Bu terör saldırılarının hedefi milletin kendisidir. Görevleri
asayişi ve halkın emniyetini sağlamak olan polislerimiz de tıpkı
aynı hain saldırıda can veren sivil insanlarımız kadar sivildirler.
Terör şebekesi Batı'daki siyasi destekçilerini kaybetmemek için
dolaylı yollardan sivilleri hedef almayı tercih ediyor.
“Haklı savaş, haksız savaş” başlıklı kitabında Prof.
Michael Walzer terörizmin amacının bir ulusun maneviyatını
bozmak ve gösterdikleri dayanışmayı yıkmak olarak tarif eder.

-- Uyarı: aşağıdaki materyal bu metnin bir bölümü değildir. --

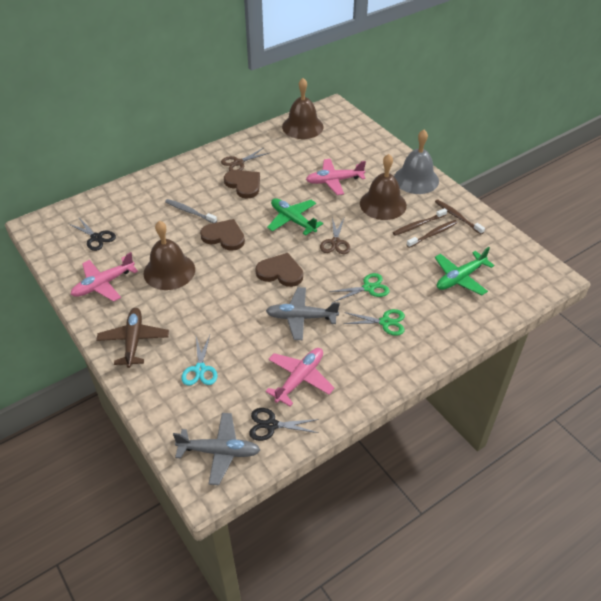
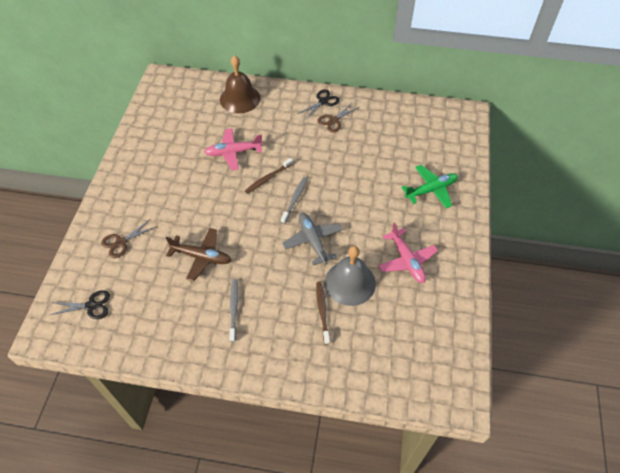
brown bell: 3 -> 1
brown heart: 3 -> 0
brown toothbrush: 3 -> 2
green plane: 2 -> 1
green scissors: 2 -> 0
grey plane: 2 -> 1
grey toothbrush: 1 -> 2
pink plane: 3 -> 2
turquoise scissors: 1 -> 0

Terörizmin yöntemini ise masum insanların 'rast gele' öldürülmesi
olarak açıklar. Terör saldırısına rast gelen insanların dindar mı
seküler mi, çocuk mu yaşlı mı, kadın mı erkek mi oldukları caniler
için zerre kadar önem taşımaz. Tam aksine terörizmin sinsice
işleyen mantığı olabildiğince daha fazla sivilin saldırı alanına
rast gelmesini umar. Toplumun maneviyâtını kırmak, moral
bütünlüğünü bozmak için yapar bunu.
“Görünmez Ordular” isimli kitabın yazarı Max Boot'a
göreyse terörizm, devlet dışı aktörlerin gayrimuharip unsurlara
karşı sindirme veya zorlama, yahut hükümet politikası ve oluşumunu
değiştirme amacıyla şiddet kullanmaktır. Gayrimuharip unsurların
çoğunlukla siviller olduğunu belirten Boot, bunlara kamu
görevlileri, polisler ve görev başında olmayan askerleri de dahil
ediyor. Bu tarif, terör örgütlerine 'siyasi örgüt' muamelesi yapan
Batı'lı çevrelerin yüzüne de çarpılmalıdır.